When you look at data, one of the most important you need to consider is "Can I answer the question I'm asking, with the data I have?".
There's a famous example of this from the Second World War that I was reminded of by this post on LinkedIn by Nicholas Nunno.
The basic premise is that the Navy of the time wanted to improve the armour on their combat aircraft, so they recorded where planes were getting shot during mission over hostile territory and got the results below. The obvious solution to improve survivability of your aircraft, is to increase the armour in the areas with lots of red dots. Now the question is, can you see the flaw in this?
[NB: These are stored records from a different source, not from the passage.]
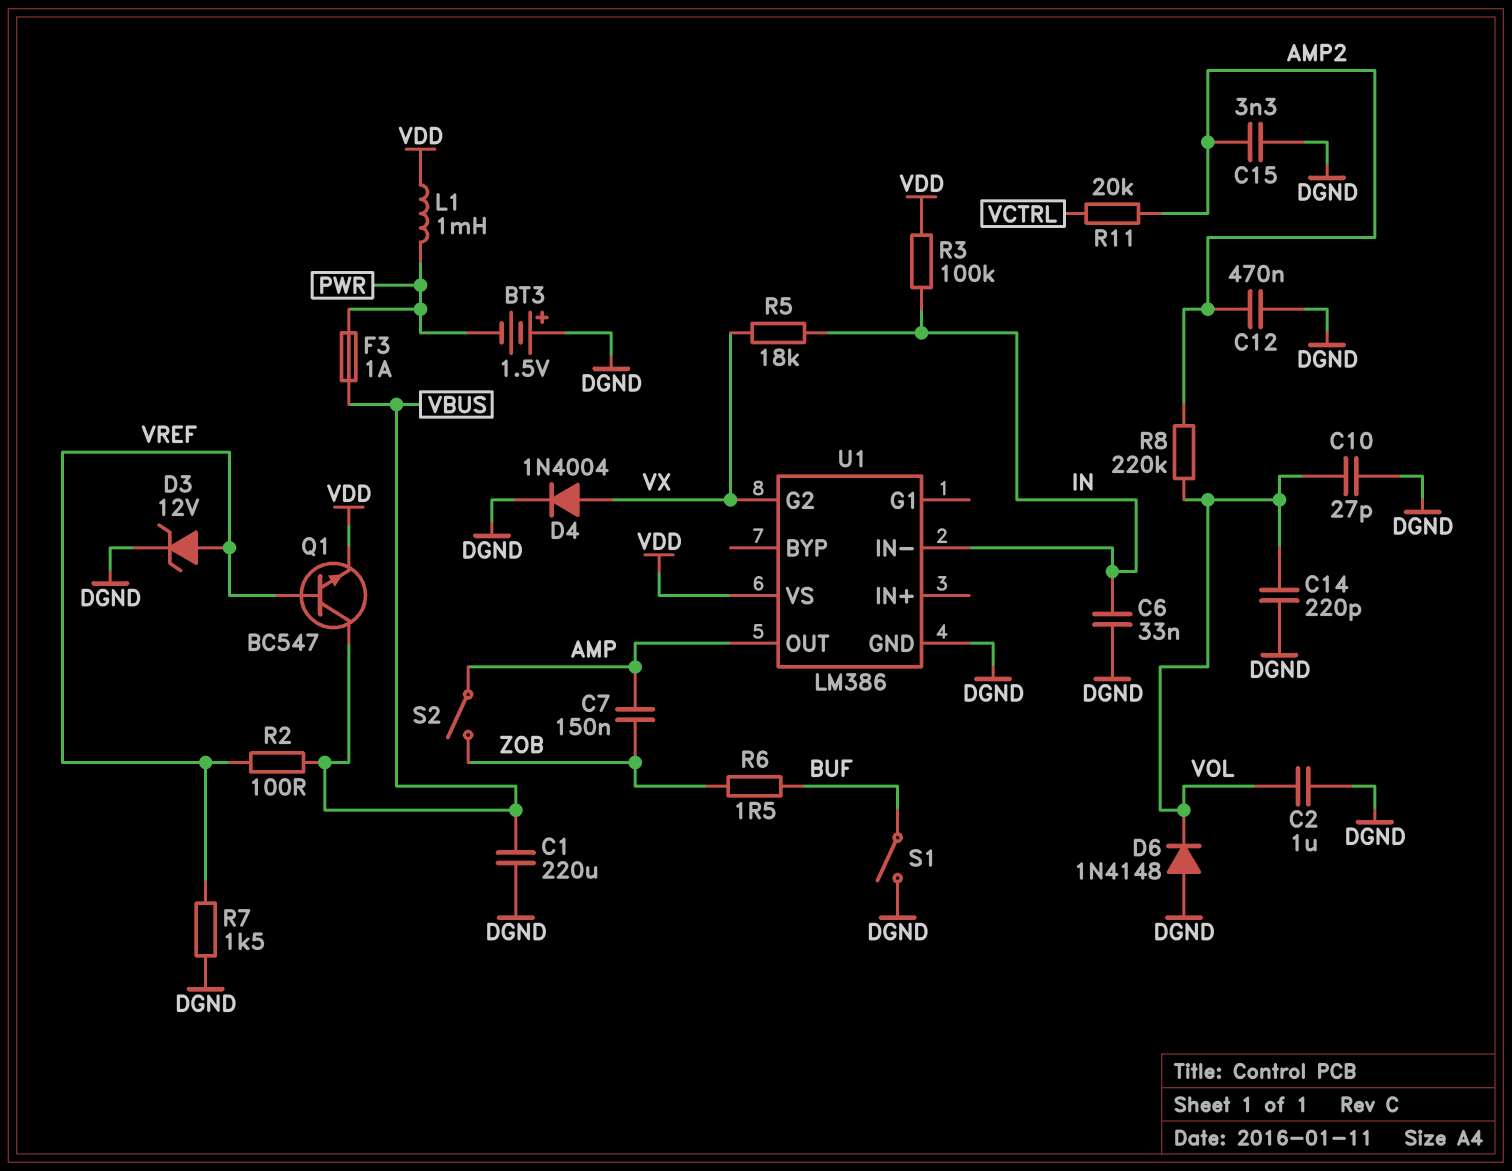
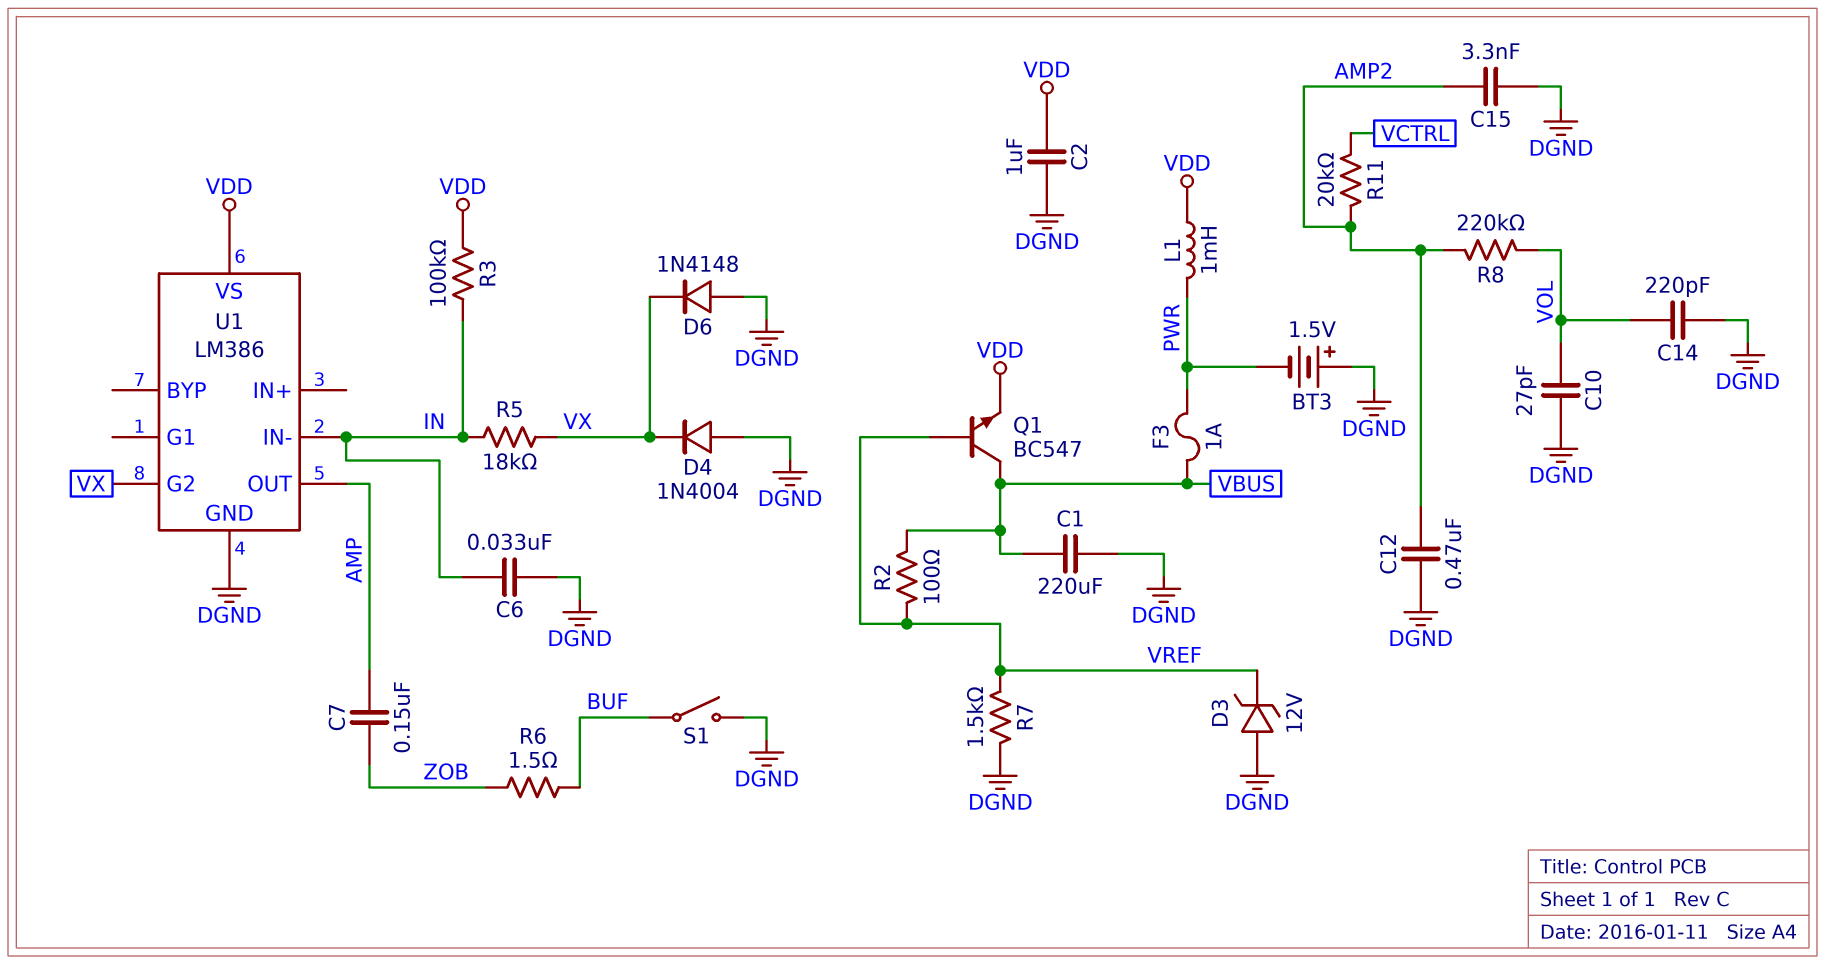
C2: 1uF (DGND, VOL) -> 1uF (DGND, VDD)
D3: zener 12V (A VREF, K DGND) -> zener 12V (A DGND, K VREF)
D4: diode 1N4004 (A VX, K DGND) -> diode 1N4004 (A DGND, K VX)
D6: diode 1N4148 (A DGND, K VOL) -> diode 1N4148 (A DGND, K VX)
S2: switch (AMP, ZOB) -> none

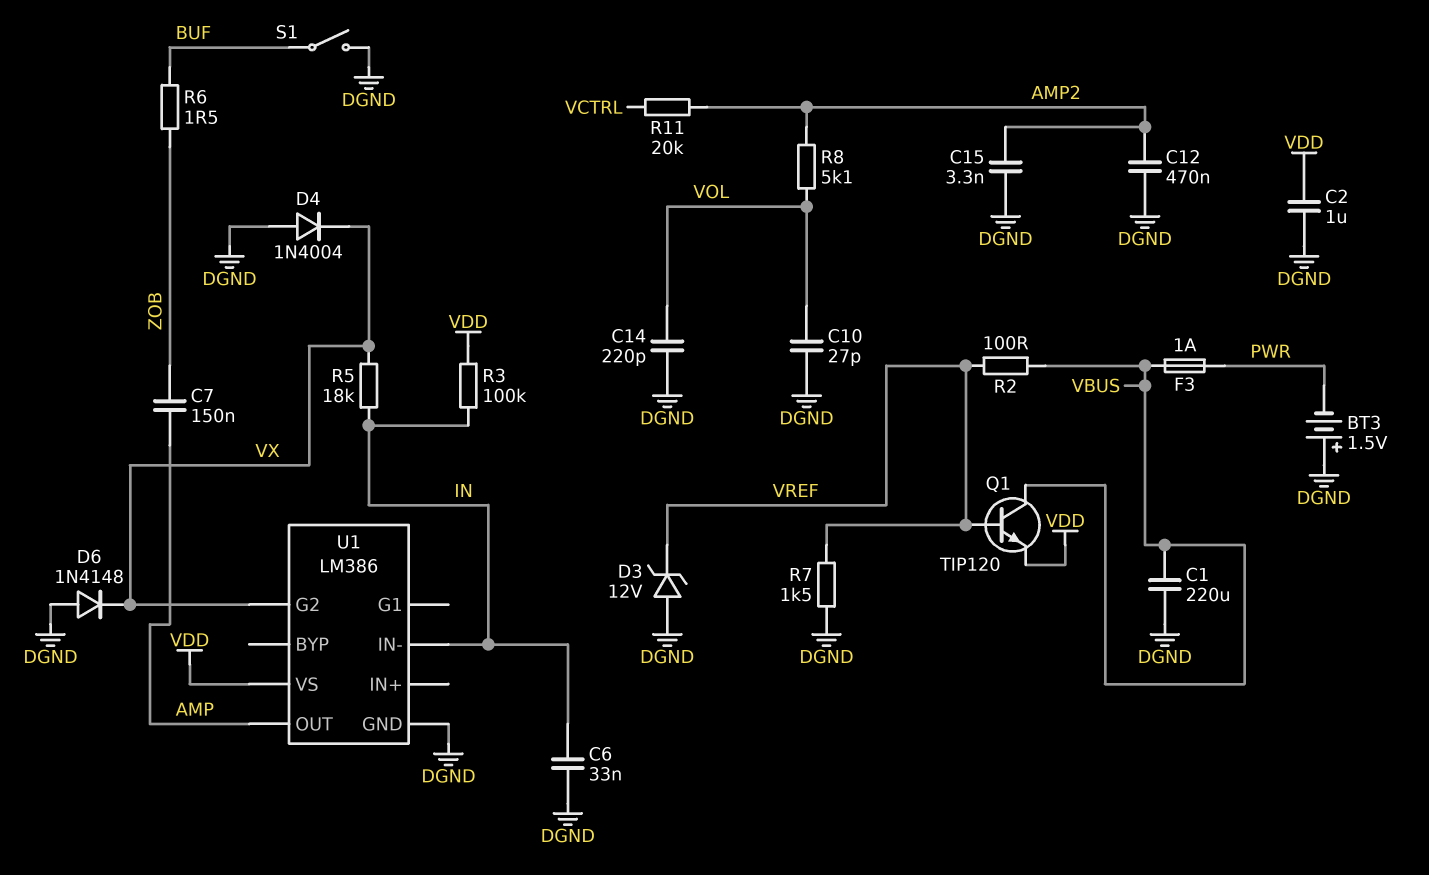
L1: 1mH (PWR, VDD) -> none
Q1: NPN BC547 (B VREF, C VBUS, E VDD) -> NPN TIP120 (B VREF, C VBUS, E VDD)
R8: 220k (AMP2, VOL) -> 5.1k (AMP2, VOL)

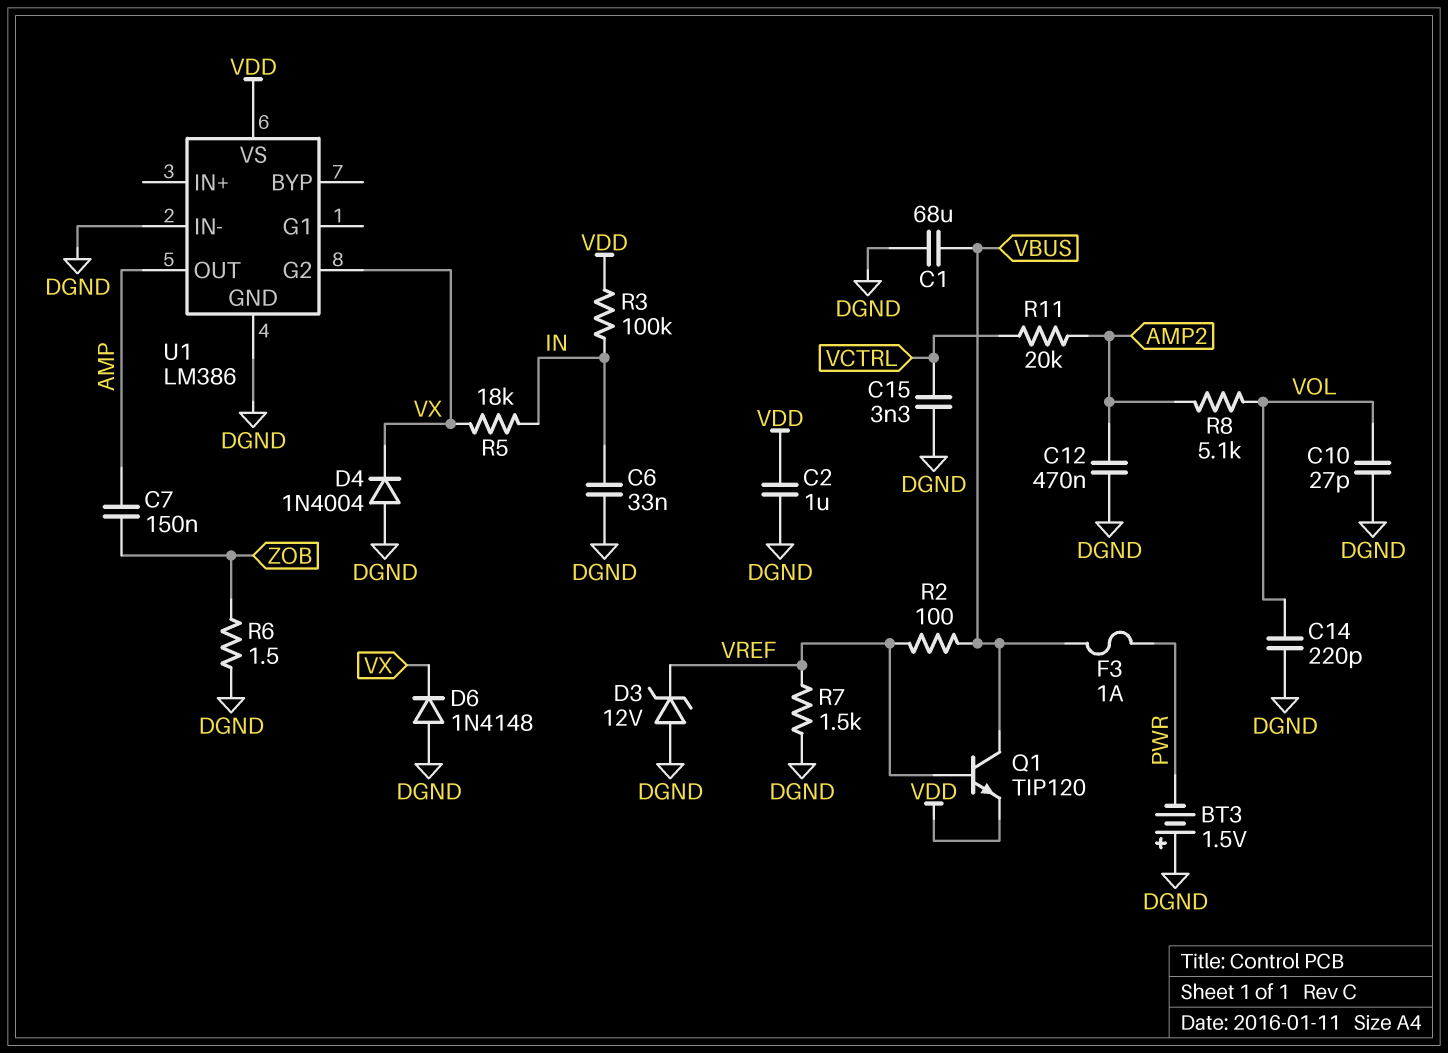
C1: 220uF (DGND, VBUS) -> 68uF (DGND, VBUS)
C15: 3.3nF (AMP2, DGND) -> 3.3nF (DGND, VCTRL)
R6: 1.5 (BUF, ZOB) -> 1.5 (DGND, ZOB)
S1: switch (BUF, DGND) -> none
U1 pin IN-: IN -> DGND

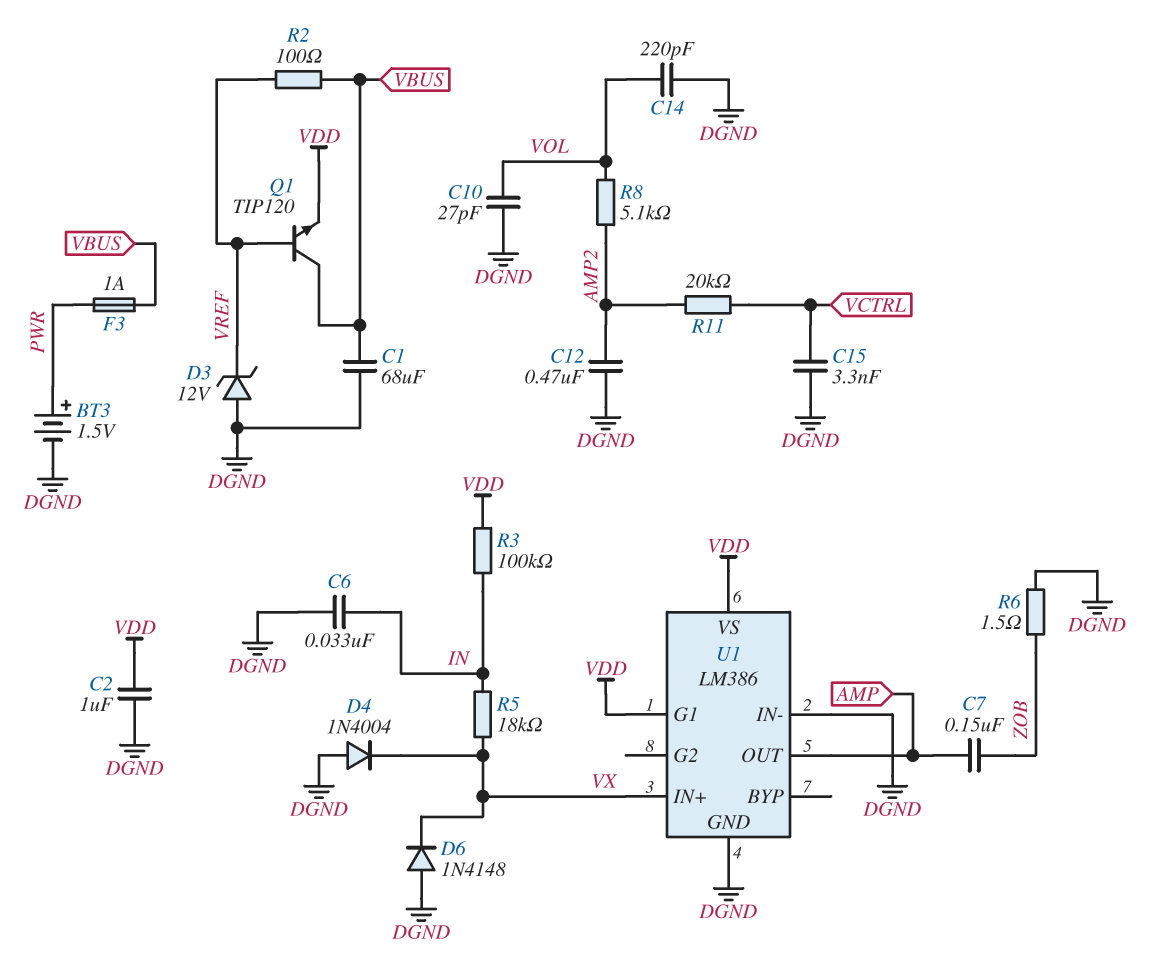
BT3: 1.5V (plus DGND, minus PWR) -> 1.5V (plus PWR, minus DGND)
R7: 1.5k (DGND, VREF) -> none
U1 pin G1: none -> VDD
U1 pin G2: VX -> none
U1 pin IN+: none -> VX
Yep, that's right - the problem is they were only analysing the survivors. A fact that was obvious to Abraham Wald, a statistician of the time. He suggested they'd be better off armouring the nose, the engines, and the mid-section. Why? Because the aircraft being hit there aren't making it home. In statistical terms this is known as bias. The Navy had bias their results because they were only analysing the survivor. What they'd actually found was the places on an aircraft that could absorb significant damage without suffering a catastrophic failure.
Ironically of course they had actually answered the orignal question of where do you need to increase the armour on a combat aircraft to increase the chances of survival as well ... just not in the way they'd expected.
So when you look at a new data source with a question, you need to make sure that the data you have can actually answer.
And of course you always need to think outside the box :-)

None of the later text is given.